先の写真と比べて、子供を引き寄せてから抱きかかえるようにするとだけで、腰の負担を420kg→160kg、グランドピアノ1台分から力士1人分くらいに減らすことができます。
2つ目は、利用者さんに協力してもらうこと
そのためには介助する側が良い立ち上がり(立ち上がり=上に引き上げることではありません!)を誘導することが大切です。3段階に分けて考えてみましょう。
① まず、体を前に倒して、重心を前に移す
👉 このとき、距離を縮めようとし過ぎて前に倒れる動きを邪魔しないように
② さらに重心が前に移動してお尻が浮く
👉利用者さんにとって一番筋力が必要な場面です!膝がガクッと折れないように支えましょう
③ 最後に、体が上に伸びて立ち上がる
👉 ここで初めて引き上げる介助のタイミングです
3つ目は、環境を整えること
まず手軽にできるのは、ベッドや椅子の高さを少し高くすること。これだけで立ち上がりやすくなります。
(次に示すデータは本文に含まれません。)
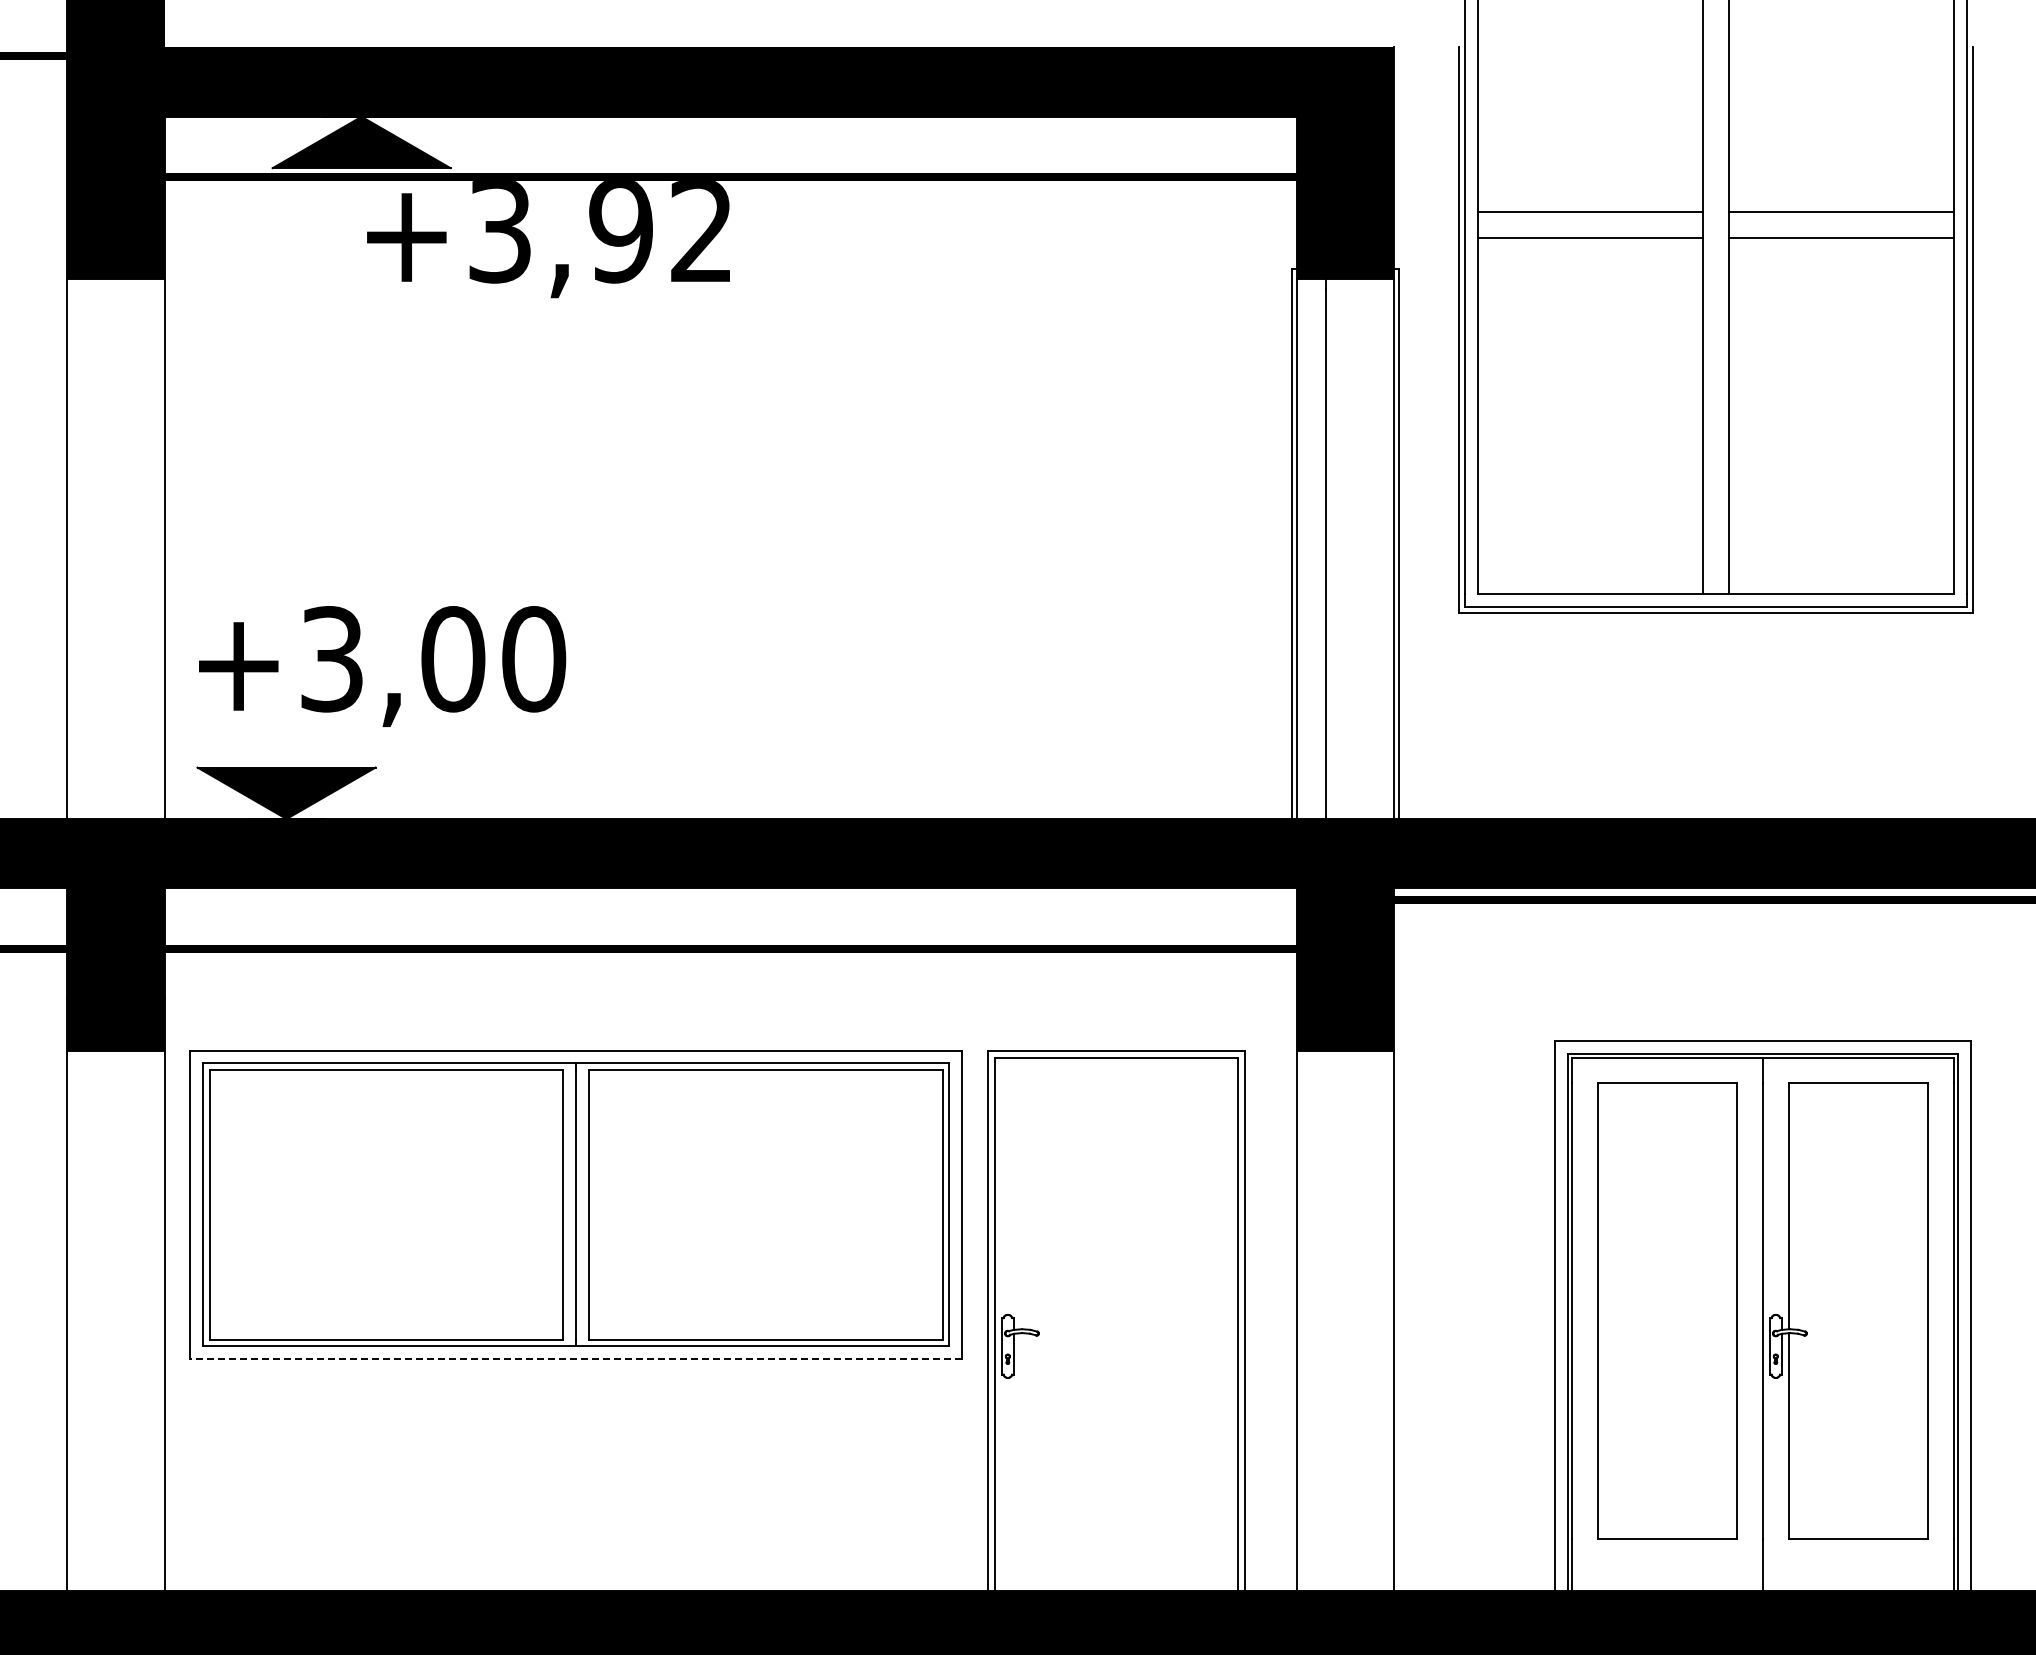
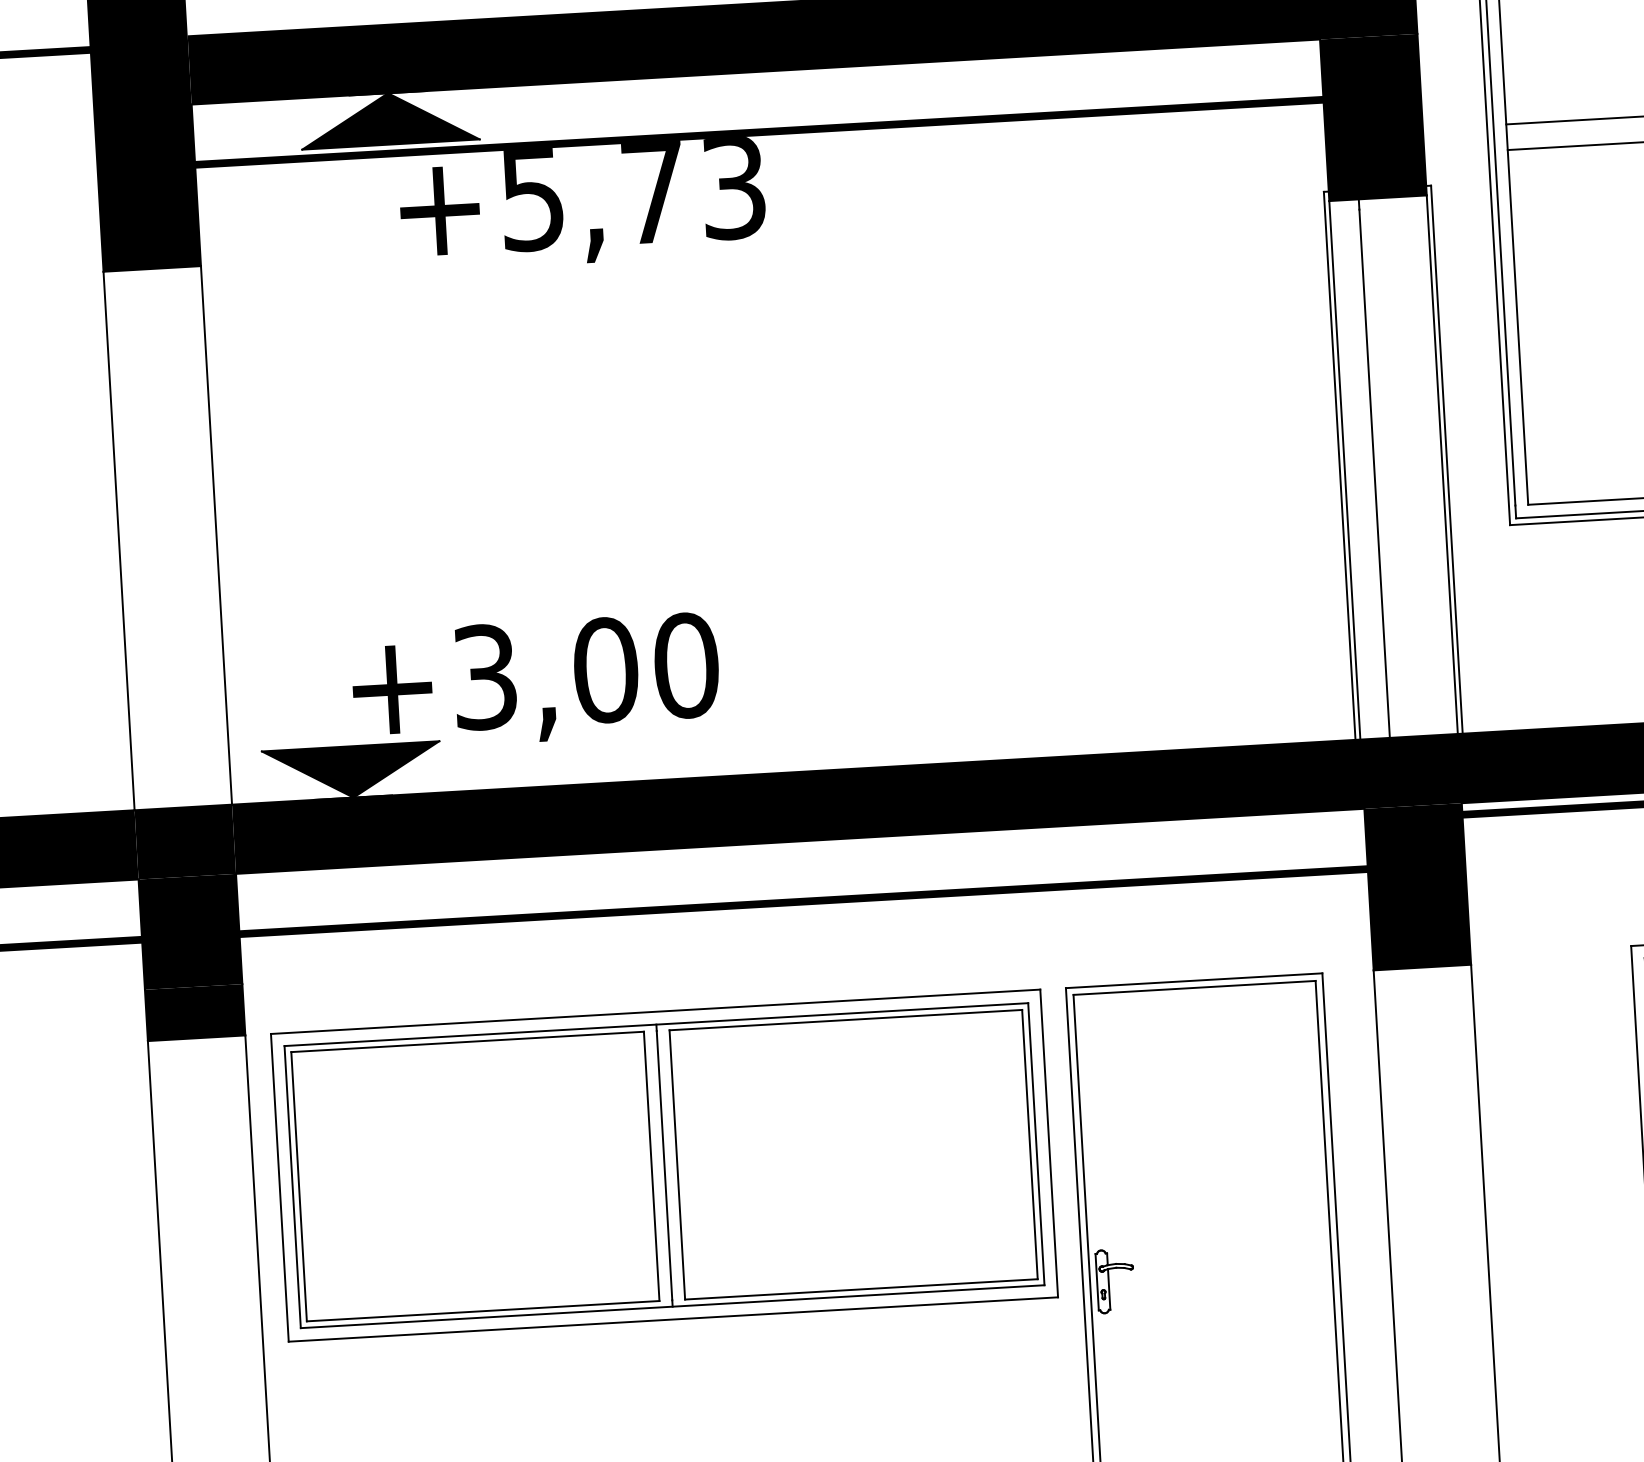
text: (600, 232) -> (632, 194), +3,92 -> +5,73
text: (382, 666) -> (535, 681), moved
line: (576, 1359) -> (673, 1319), dashed -> solid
また、手すりを設置することで利用者さん自身が腕の力を使って立ち上がりやすくなります。膝当て付き手すりなら膝折れのリスクも減らすことができて一石二鳥!
また、体重の多い方やなかなか協力動作が得られにくい方の場合は腰の負担を減らすといっても限界もあるので、トランスファーボードやリフトなども選択肢に入れた方がよいかもしれません。
介助方法や環境設定についてお困りごとがある時は、周囲のリハビリ職にぜひ相談してみてください。利用者さんの幸せととも、介助者の腰も守る介助方法や福祉用具について一緒に考えてくれるはずです!